Phoenix probe digs up first Martian soil sample

Phoenix, the US Mars probe, started analysing the 200-millilitre sample of Martian soil it dug up two weeks after the successful landing on the red planet, according to a NASA official. The aim is to find deposits of water.


Nearly two weeks after its historic landing, the US Mars probe Phoenix has scooped up its first sample of Martian soil and begun analyzing it for water and organic compounds, a NASA official said Friday.

The 200-milliliter (12 cubic inches) of Martian earth is topped by a white crust that has set NASA scientists debating whether it is ice or salt deposits from evaporated water.

"It looks like a good sample for us," Phoenix mission chief scientist Peter Smith told reporters in a telephone conference.

"This is really an important occasion for us, to be poised to make a measurement for the first time of the polar soil that will tell us how much water is in the soil, and secondly what the minerals are that make up the soil," said Smith.

Especially intriguing, he said, is to find out whether ice believed to be under the Martian soil has already melted and changed the composition of the soil.

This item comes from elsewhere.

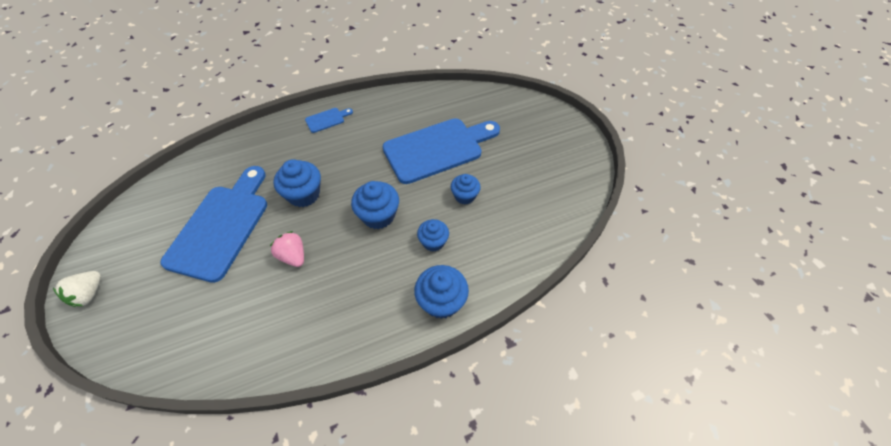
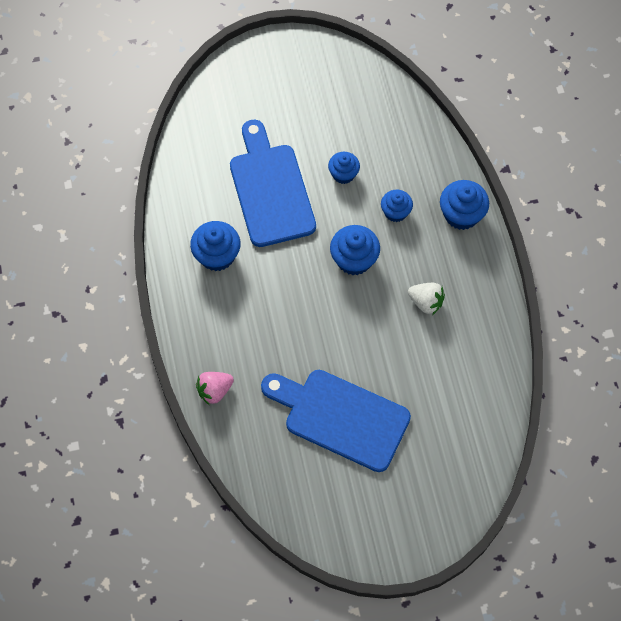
camera: 80 degrees left, 10 degrees up
(89, 294) = (405, 540): white strawberry -> white strawberry (426, 302)
(293, 256) = (391, 343): pink strawberry -> pink strawberry (215, 391)
(304, 194) = (311, 333): blue cupcake -> blue cupcake (217, 255)
(327, 119) = (194, 306): blue cutting board -> none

A chunk of permafrost-like soil of the Martian arctic was scooped up Thursday by the probe's 2.35 meter (7.7 foot) titanium and aluminum backhoe-like extension.

It now lies inside the scoop, poised over an instrument called the Thermal and Evolved-Gas Analyzer, or TEGA, where it will be dumped and sealed in for several days of analysis, the scientist said.

"The first step is to dry water out of the sample and find out what percentage of water there is .. The test should tell very quickly," said Smith.

The TEGA will heat up the sample gradually to 1,000 degrees Celsius (1,832 Farenheit).

"I would guess by the end of next week we will be in a pretty good position to tell you our first assessment of this soil, and if we are lucky enough to get some white material in there, to figure out what it is too," Smith said.

He does not think the white crust material is ice.

"We suspect that actual ice is going to be very hard to dig a chunk. I can agree this probably is not ice, but I can't say that for certain."

Phoenix is scheduled to collect two more samples of Martian soil over the next few days. One will be analyzed by optical microscope, the other by chemical analysis, said Phoenix mission chief Mat Robinson, at NASA's Jet Propulsion Laboratory, in Pasadena, California.

The scientists stressed that the Phoenix probe is not equipped to test Martian soil for fossils or living microbes.

Since landing on May 25, the spacecraft has already compiled photographs of the stark reddish Martian north pole terrain surrounding it.

Using a panoply of high-tech instrumentation, Phoenix will over the next three months examine the soil and take records of the climate in the Red Planet's arctic, with scientists seeking to understand the history of the presence of water in its three forms there, and hoping to dig up signs of life-supporting organic minerals.

Water was first detected on the Martian north pole by the US Odyssey probe in 2002. It sparked the Phoenix mission.